What Makes a Good Egg and Healthy Embryo?

Scientists as well as fertility doctors have long tried to figure out what makes a good egg that will produce a healthy embryo. It’s a particularly critical question for fertility doctors deciding which eggs isolated from a woman will produce the best embryos and, ultimately, babies.

New research reveals healthy eggs need a tremendous amount of zinc to reach maturity and be ready for fertilization — a finding that may ultimately help physicians assess the best eggs for fertility treatment, according to a study from Northwestern University.

“Understanding zinc’s role may eventually help us measure the quality of an egg and lead to advances in fertility treatment,” said Alison Kim, a postdoctoral fellow in obstetrics and gynecology at Northwestern University Feinberg School of Medicine. “Currently we can’t predict which eggs isolated from a woman produce the best embryos and will result in a baby. Not all eggs are capable of becoming healthy embryos.“

There’s no link yet to zinc content in the egg and the nutritional status of women, but Kim plans to research that area.

Kim is the lead author of a paper that will be published in the September issue of the journal Nature Chemical Biology. The article will be featured on the cover. Co-senior authors are Tom O’Halloran, director of the Chemistry of Life Processes Institute at Northwestern and associate director of basic sciences at the Robert H. Lurie Comprehensive Cancer Center of Northwestern University, and Teresa Woodruff, the Thomas J. Watkins Professor of Obstetrics and Gynecology and executive director of the Institute for Women's Health Research at Feinberg. Woodruff also is a member of the Lurie Cancer Center.

Northwestern scientists, working with mice, discovered the egg becomes ravenous for zinc and acquires a 50 percent increase in the metal in order to reach full maturity before becoming fertilized. The flood of zinc appears to flip a switch so the egg can progress through the final stages of meiosis. Meiosis is when the egg sheds all but one copy of its maternal chromosomes before it can be fertilized by a sperm and become an embryo.
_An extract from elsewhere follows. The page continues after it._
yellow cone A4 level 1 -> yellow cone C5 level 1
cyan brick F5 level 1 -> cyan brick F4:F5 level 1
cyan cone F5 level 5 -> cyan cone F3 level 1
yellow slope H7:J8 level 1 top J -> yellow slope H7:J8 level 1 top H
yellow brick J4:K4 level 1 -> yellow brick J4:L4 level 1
“Zinc helps the egg exit from a holding pattern to its final critical stage of development,” said O’Halloran, the Charles E. and Emma H. Morrison Professor of Chemistry in the Weinberg College of Arts and Sciences at Northwestern. “It’s on the knife’s edge of becoming a new life form or becoming a cell that dies. It only has 24 hours. Zinc seems to be a key switch that helps control whether the egg moves forward in its development stage. “

Kim found there were approximately 60 billion zinc atoms in a mouse egg just before the egg was ready to be fertilized. She measured the zinc content of the eggs using a technique called synchrotron-based X-ray fluorescence microscopy through collaboration with the Advanced Photon Source at Argonne National Laboratory. This method allowed detection of multiple metals in single eggs using the characteristic X-ray signature of each element.

Zinc levels were significantly higher in eggs than other important metals such as iron and copper. Zinc was the only metal to change significantly in concentration during the maturation process.
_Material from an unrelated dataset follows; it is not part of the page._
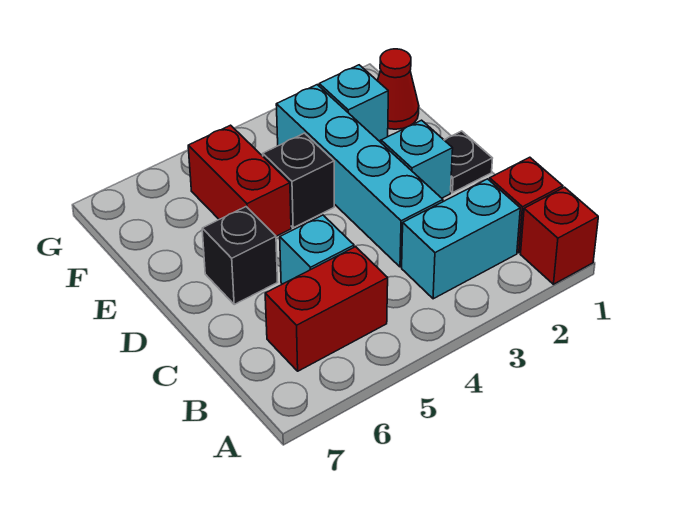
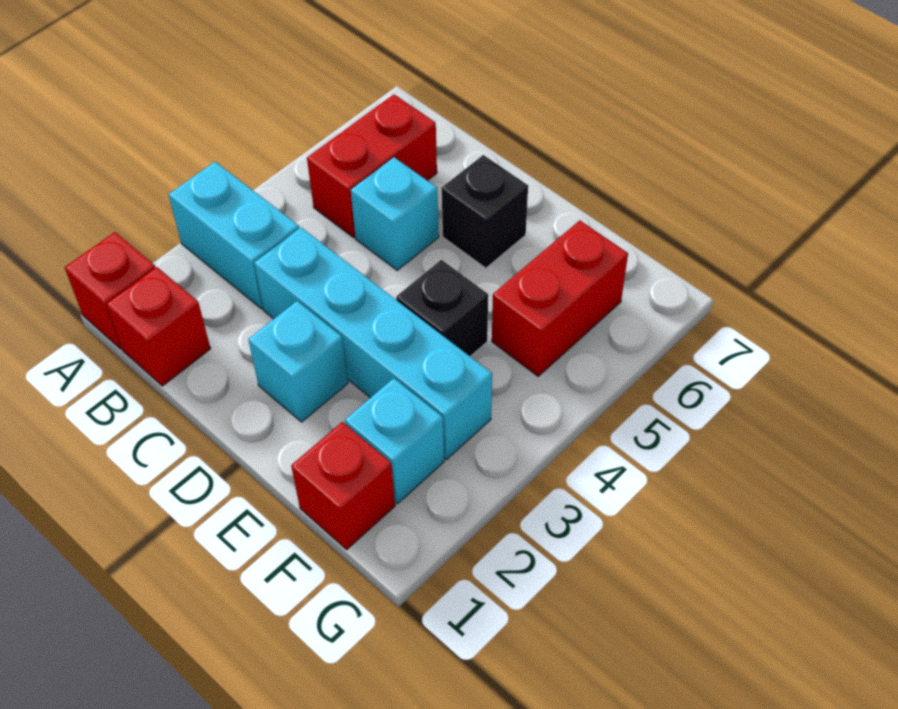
cyan brick B2:B3 level 1 -> cyan brick A3:B3 level 1
black plate D1 level 1 -> none
red brick E5:F5 level 1 -> red brick F5:F6 level 1
red cone F1 level 1 -> red brick F1 level 1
Northwestern scientists also used small molecules to block the accumulation of zinc by the maturing egg. They found an insufficient accumulation of zinc caused all the eggs to pause prematurely at the beginning stage of meiosis. The progression of meiosis was restored by returning zinc to the eggs.
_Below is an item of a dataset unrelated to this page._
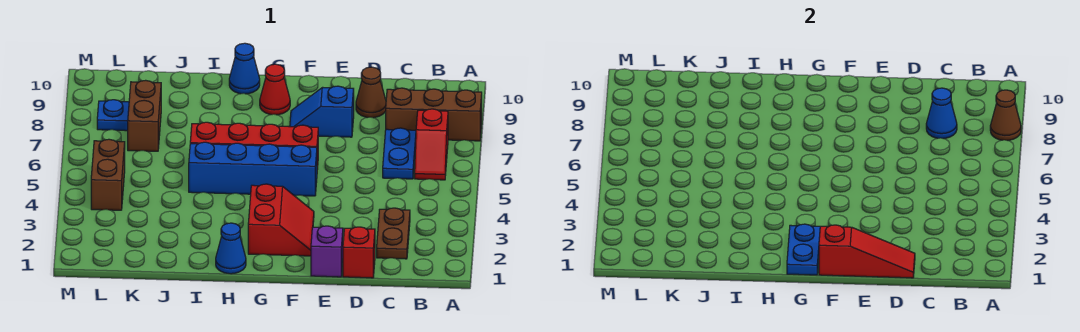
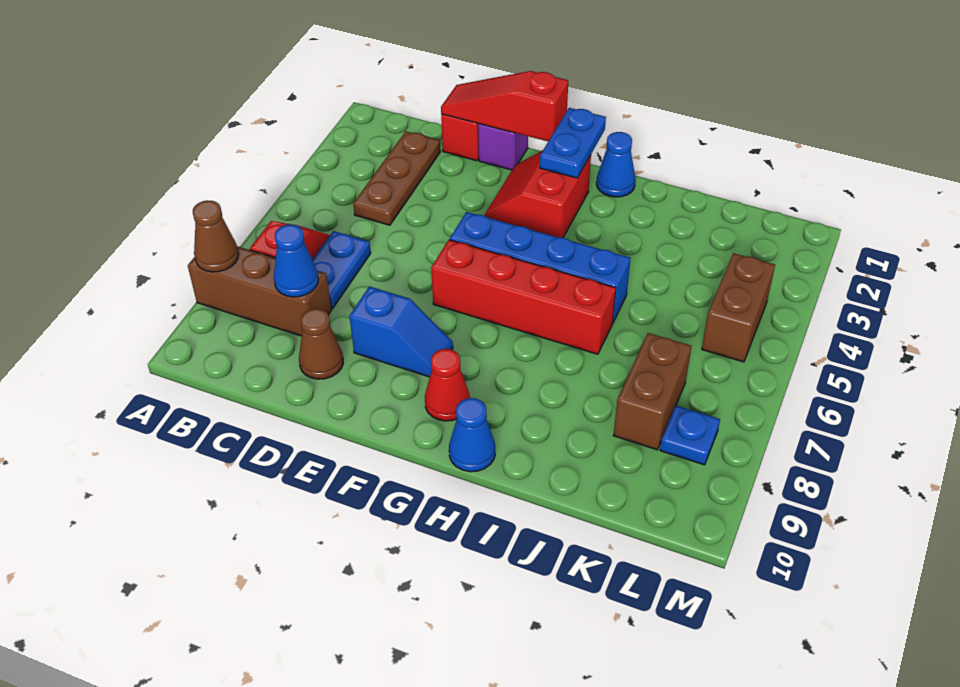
brown plate C2:C3 level 1 -> brown plate C2:C4 level 1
Research on the role of zinc was funded by a W.M. Keck Foundation Medical Research Award, the Center for Reproductive Science through the NIH/National Institute of Child Health and Human Development and the Chemistry of Life Processes Institute at Northwestern University through NIH/National Institute of General Medicine. Use of the Advanced Photon Source at Argonne National Laboratory was supported by the Office of Basic Energy Sciences in the Office of Science of the U.S. Department of Energy.